POP was designed to support "offline" mail processing. In the offline paradigm, mail is delivered to a (usually shared) server, and a personal computer user periodically invokes a mail "client" program that connects to the server and downloads all of the pending mail to the user's own machine. Thereafter, all mail processing is local to the client machine. Think of the offline access mode as a kind of store-and-forward service, intended to move mail (on demand) from the mail server (drop point) to a single destination machine, usually a PC or Mac. Once delivered to the PC or Mac, the messages are then deleted from the mail server. Although the limitations of offline access have triggered interest in using POP in online mode, POP simply doesn't have some of the functionality needed for high-quality online (or disconnected) operation. Indeed, POP's "pseudo online" mode of operation, wherein client programs leave mail on the server, often depends on pervasive availability of a remote file system protocol in order for the mail client to access or update saved-message folders or message state information such as status flags.

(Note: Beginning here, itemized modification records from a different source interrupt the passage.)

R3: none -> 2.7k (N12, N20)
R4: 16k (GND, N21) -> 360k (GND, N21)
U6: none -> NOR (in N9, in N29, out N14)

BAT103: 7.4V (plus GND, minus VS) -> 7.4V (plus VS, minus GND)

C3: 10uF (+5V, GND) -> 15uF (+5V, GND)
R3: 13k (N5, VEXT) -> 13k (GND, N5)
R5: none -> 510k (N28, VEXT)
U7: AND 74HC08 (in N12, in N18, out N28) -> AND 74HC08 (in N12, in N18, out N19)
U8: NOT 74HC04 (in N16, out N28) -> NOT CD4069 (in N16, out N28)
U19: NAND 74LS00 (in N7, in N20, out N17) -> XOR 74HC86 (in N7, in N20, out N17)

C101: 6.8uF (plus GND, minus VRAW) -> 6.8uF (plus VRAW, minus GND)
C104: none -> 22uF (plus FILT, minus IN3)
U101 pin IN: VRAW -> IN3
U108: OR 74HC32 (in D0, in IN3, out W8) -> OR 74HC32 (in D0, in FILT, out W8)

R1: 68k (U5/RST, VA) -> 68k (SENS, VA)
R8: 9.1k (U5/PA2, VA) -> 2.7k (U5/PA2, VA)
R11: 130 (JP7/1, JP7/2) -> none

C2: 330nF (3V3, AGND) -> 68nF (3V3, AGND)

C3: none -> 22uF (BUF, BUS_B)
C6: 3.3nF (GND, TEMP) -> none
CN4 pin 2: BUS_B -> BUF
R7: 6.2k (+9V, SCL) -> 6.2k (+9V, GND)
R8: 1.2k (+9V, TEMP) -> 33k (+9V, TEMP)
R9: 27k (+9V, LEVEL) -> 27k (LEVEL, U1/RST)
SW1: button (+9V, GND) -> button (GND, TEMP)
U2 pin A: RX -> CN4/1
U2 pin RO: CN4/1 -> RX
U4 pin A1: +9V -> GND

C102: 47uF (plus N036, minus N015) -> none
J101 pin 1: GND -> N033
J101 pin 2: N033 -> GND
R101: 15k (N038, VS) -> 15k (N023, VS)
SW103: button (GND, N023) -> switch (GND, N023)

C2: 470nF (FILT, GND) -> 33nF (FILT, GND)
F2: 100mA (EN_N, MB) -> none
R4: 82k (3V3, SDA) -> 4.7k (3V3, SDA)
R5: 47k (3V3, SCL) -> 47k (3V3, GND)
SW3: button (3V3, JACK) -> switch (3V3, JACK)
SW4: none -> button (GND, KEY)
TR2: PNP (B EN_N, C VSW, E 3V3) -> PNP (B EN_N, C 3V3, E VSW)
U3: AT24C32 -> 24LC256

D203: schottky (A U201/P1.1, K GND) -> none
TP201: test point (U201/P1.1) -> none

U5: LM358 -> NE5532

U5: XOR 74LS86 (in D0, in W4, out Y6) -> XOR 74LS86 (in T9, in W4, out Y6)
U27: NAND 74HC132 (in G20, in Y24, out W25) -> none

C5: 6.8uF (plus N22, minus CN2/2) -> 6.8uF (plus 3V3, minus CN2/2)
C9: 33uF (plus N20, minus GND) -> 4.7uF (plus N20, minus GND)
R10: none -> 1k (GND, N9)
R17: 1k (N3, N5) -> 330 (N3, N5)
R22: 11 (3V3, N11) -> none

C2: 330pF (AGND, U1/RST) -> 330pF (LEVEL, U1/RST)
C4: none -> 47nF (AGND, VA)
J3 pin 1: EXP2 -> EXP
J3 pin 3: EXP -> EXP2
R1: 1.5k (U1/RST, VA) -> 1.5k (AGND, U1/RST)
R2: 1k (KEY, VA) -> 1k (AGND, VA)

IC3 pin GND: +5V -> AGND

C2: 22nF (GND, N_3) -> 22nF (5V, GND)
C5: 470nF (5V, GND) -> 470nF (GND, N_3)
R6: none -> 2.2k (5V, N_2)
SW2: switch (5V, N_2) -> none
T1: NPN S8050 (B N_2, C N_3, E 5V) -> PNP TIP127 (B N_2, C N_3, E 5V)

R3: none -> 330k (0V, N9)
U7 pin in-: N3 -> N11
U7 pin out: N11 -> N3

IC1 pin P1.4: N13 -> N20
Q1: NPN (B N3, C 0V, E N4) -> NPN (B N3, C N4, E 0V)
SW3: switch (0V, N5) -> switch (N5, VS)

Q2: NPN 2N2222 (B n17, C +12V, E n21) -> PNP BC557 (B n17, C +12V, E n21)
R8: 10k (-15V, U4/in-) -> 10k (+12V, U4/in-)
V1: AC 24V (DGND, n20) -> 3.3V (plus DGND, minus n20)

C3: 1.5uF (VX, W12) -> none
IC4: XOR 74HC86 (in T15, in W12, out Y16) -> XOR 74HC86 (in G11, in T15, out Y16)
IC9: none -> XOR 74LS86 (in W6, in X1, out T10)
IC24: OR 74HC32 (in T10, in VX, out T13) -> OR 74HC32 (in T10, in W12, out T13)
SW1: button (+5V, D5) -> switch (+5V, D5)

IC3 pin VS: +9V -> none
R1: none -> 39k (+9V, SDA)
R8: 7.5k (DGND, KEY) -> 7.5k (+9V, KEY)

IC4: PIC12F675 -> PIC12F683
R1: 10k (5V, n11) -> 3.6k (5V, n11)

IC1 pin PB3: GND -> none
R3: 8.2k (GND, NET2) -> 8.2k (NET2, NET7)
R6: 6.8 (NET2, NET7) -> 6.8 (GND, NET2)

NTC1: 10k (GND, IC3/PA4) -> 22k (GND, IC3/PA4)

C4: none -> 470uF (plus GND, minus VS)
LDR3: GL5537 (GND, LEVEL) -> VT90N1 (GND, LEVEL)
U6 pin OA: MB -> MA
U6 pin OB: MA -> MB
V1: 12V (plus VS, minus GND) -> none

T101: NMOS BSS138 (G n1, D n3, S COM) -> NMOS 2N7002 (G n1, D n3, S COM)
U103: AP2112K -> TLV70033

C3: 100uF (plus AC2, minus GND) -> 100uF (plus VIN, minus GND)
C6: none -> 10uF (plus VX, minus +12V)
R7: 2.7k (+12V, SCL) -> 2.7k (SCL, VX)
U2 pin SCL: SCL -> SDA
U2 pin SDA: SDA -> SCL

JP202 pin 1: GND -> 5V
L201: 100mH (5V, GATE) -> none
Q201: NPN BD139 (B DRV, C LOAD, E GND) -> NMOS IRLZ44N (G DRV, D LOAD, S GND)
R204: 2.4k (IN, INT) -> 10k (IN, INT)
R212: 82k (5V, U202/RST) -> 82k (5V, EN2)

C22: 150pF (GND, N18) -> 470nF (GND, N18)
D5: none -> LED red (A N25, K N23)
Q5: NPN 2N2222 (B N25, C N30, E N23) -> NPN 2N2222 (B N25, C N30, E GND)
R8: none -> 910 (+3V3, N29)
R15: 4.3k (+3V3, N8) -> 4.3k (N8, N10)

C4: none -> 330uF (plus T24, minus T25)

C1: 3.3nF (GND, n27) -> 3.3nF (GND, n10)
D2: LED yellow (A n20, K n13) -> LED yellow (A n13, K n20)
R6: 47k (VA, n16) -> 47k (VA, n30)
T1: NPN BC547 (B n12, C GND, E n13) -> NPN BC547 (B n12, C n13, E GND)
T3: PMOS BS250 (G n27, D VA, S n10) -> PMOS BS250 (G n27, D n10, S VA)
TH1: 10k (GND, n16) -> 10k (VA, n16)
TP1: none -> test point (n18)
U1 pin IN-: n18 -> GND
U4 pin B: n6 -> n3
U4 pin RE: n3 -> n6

POP is the older standard for downloading mail and our mail server supports it. It should be noted that if mail is download and removed from the server it will not be present when checked again using IMAP or Webmail.
When configuring you email client on your computer to check your email on the server you need to use the following settings:
username: <full_email_address@including_domain>
password: <as given>
hostname: <domain>
Note that the username used to access your email is your full email address
as given to you by the administrator.
IMAP can also do offline processing, but its special strength is in online and disconnected operation. In online mode, mail is again delivered to a shared server, but the mail client does not copy it all at once and then delete it from the server. It's more of an interactive client-server model, where the client can ask the server for headers, or the bodies of specified messages, or to search for messages meeting certain criteria. Messages in the mail repository can be marked with various status flags (e.g. "deleted" or "answered") and they stay in the repository until explicitly removed by the user --which may not be until a later session. In short: IMAP is designed to permit manipulation of remote mailboxes as if they were local. Depending on the IMAP client implementation and the mail architecture desired by the system manager, the user may save messages directly on the client machine, or save them on the server, or be given the choice of doing either.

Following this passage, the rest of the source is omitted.